Breakthrough model in attention prediction

After adding thousands of new eye-tracking images, the latest NeuroVision model is now up. This model improvement leads to a substantial gain in attention prediction accuracy. Here, we go through the main differences with a focus on object recognition, better discrimination, and metaphorical elements.

NeuroVision has just launched the latest major update to the AI model. This model improvement is a substantial increase in accuracy, and follows our development process as described earlier.

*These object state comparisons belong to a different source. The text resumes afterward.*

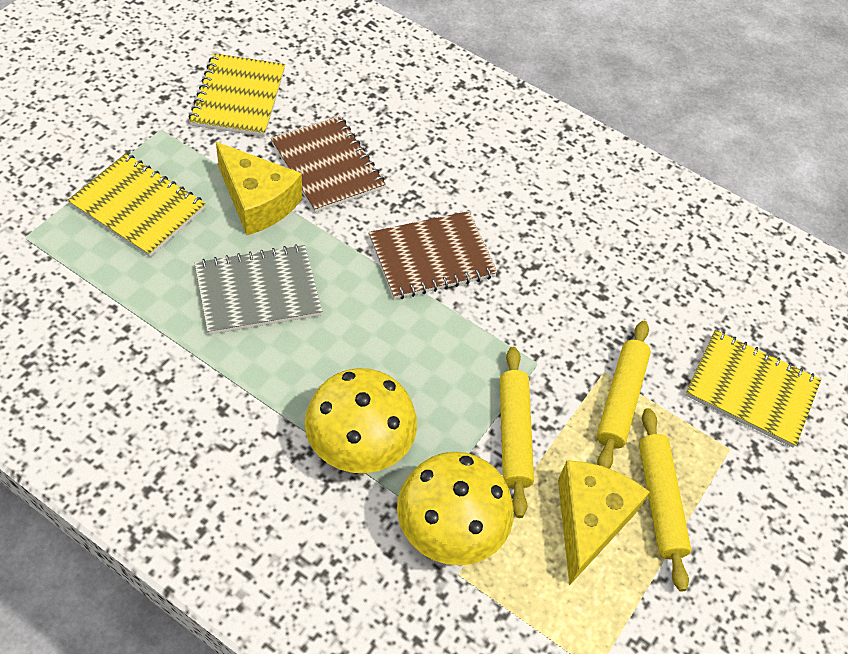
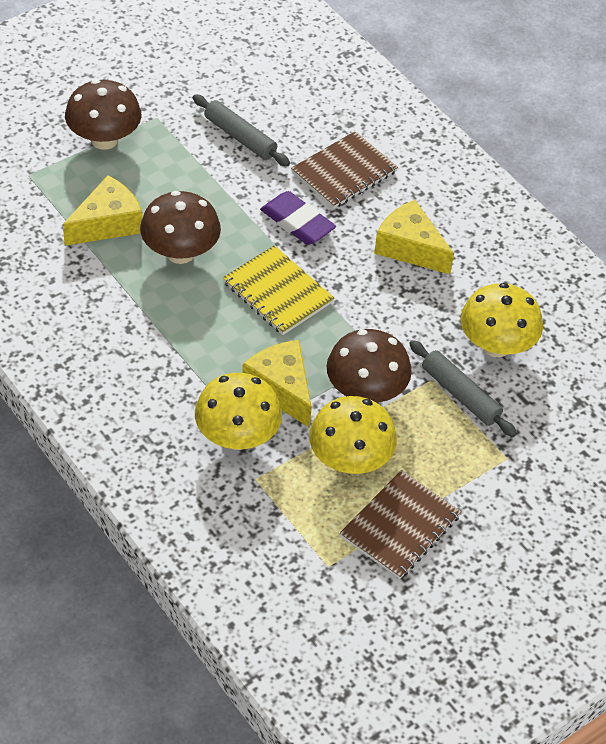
brown mushroom: 0 -> 3
grey notebook: 1 -> 0
grey rolling pin: 0 -> 2
purple eraser: 0 -> 1
yellow cheese: 2 -> 3
yellow mushroom: 2 -> 3
yellow notebook: 3 -> 1
yellow rolling pin: 3 -> 0

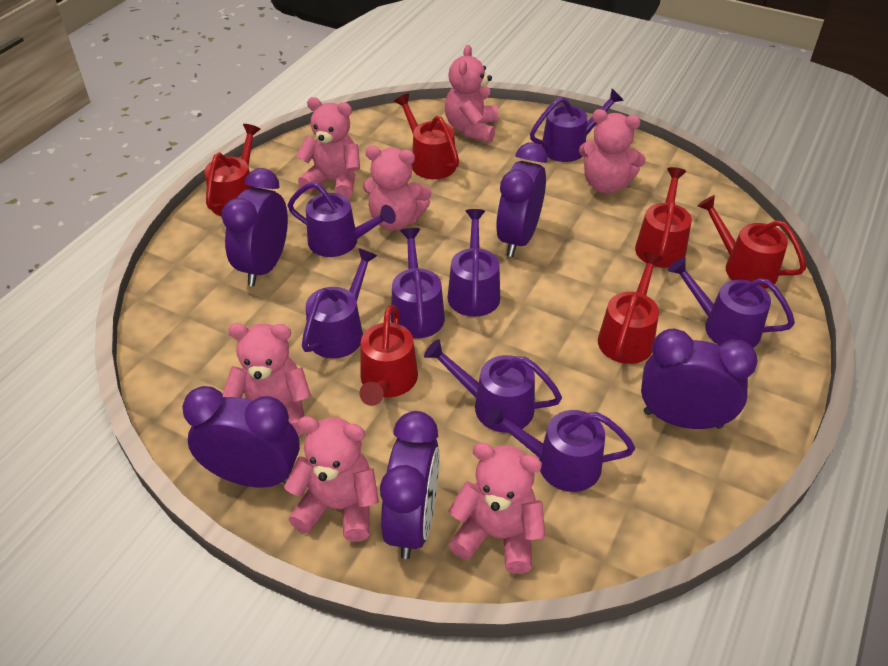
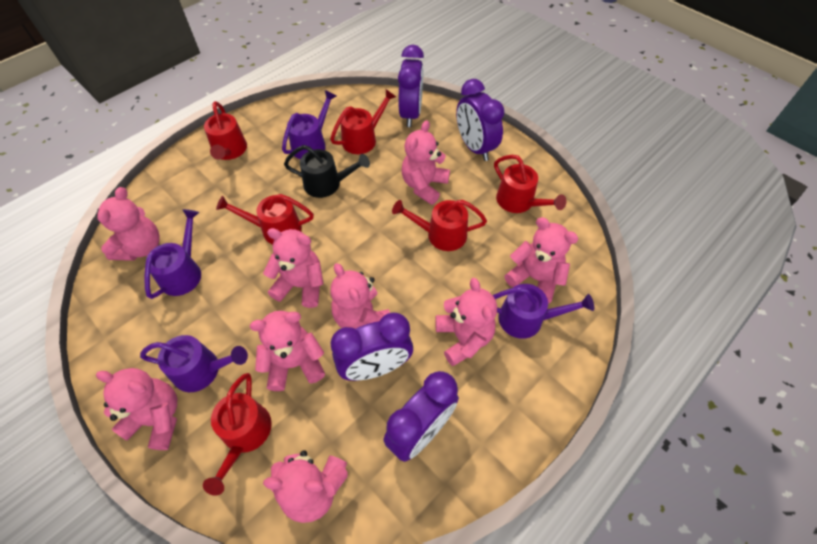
black watering can: 0 -> 1
pink teddy bear: 7 -> 9
purple clock: 5 -> 4
purple watering can: 8 -> 4

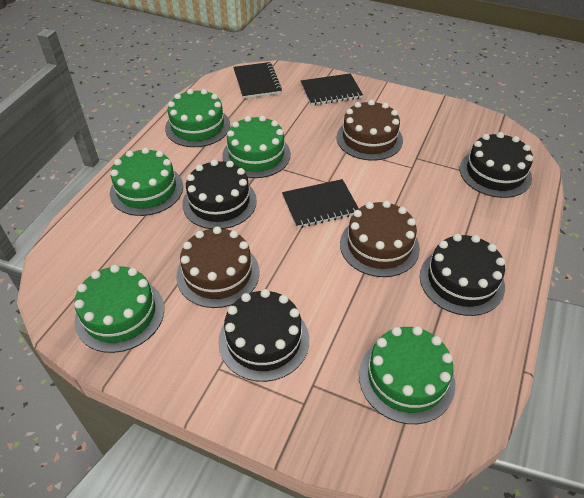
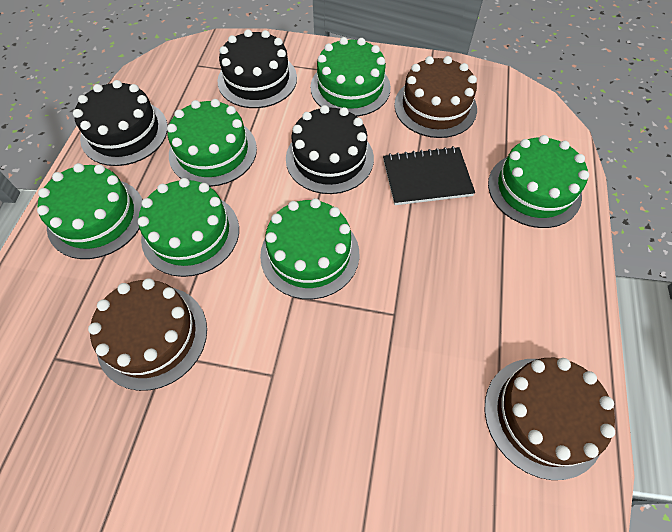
black cake: 4 -> 3
black notebook: 3 -> 1
green cake: 5 -> 6

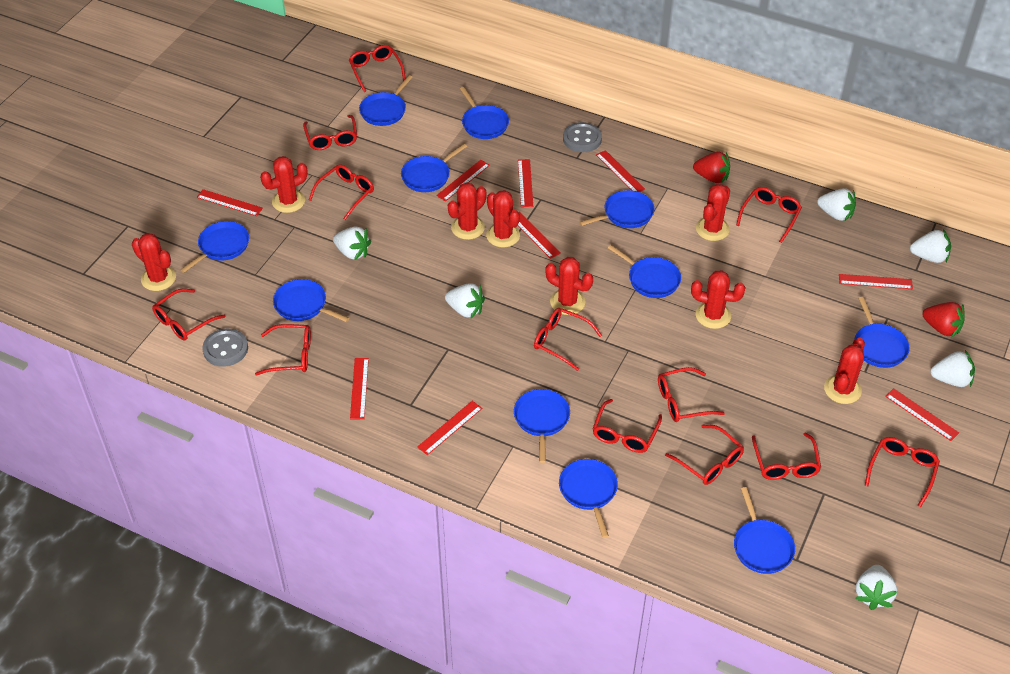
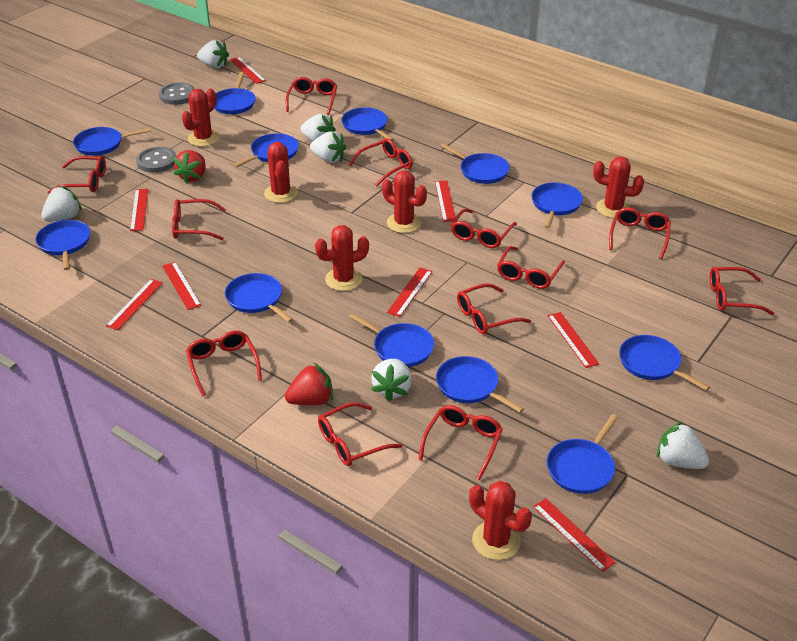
blue pan: 11 -> 12
red cactus: 8 -> 6
red ruler: 9 -> 8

Most notably, we can distinguish between three types of accuracy improvements in the new model: object recognition, better discrimination, and metaphorical elements. Let’s take them in turn.

Object recognition

If you follow the way in which the brain’s visual system is working, there is a divide after the primary visual cortex. Here, one stream of processing goes upwards, the so-called dorsal route, which is related to object position and usability.

The outher route is through the brain’s lower end, the so-called ventral route, at the underbelly of the temporal lobe. Processes here are related to object category and recognition. Objects, faces, cars, brands, etc are processed here.

With the increasing data amount and new advances in our AI models, we can now see that the AI model better recognizes faces across a variety of conditions and angles. It is interesting to see how the AI models gain a function that in human brains are what we can call object permanence. That is, that we perceive an object as the same regardless of the angle at which we look at it.

In earlier models (bottom), face detection was a limitation, but with increased training, a combination of face detection, text recognition, and precision has been obtained (middle) compared to eye-tracking (top).

Better discrimination

The second type of attention prediction precision comes from the reduction of errors. Making a better model is not only about boosting the true positives of the model. You also need to show that other parts of the model are being more accurate, including:

  • higher true negatives — when the model says “this part of the picture is not seen” and this is true when looking at the eye-tracking data
  • lower false positives — reducing the times that the model says that there is something when there is nothing in the eye-tracking data
  • lower false negatives — reducing the times where the model says that there is nothing when there actually is in the eye-tracking data
A large part of good modeling is also to have true negatives, i.e., to say that there is no attention to a part of the picture when there is no attention in the eye-tracking data. Earlier models (bottom) had the issue of over-selecting targets. This is now substantially improved in the new model (middle).

Metaphorical elements

Many ads play on metaphorical elements that are relevant to human viewers. However, models are not particularly good in understanding these features, and it is even more difficult to hard code into a model.

Still, the latest NeuroVision model has improved substantially in the processing of metaphorical ads. Here, the precision has reached an astounding new level, matching non-metaphorical contents.

Many ads play on indirect meaning, subtle cues, and metaphors. This is caught when people process the picture (top) but this is rarely detected by AI models (bottom). In the new NeuroVision model (middle), these factors are learned properly.

Better attention prediction

Taken together, the new NeuroVision model update leads to a substantial increase in the precision of attention prediction. These increases have even exceeded our expectations for what machine learning models can do. However, these advances clearly demonstrate that a combination of high-quality eye-tracking data together with world class machine models is the only way forward!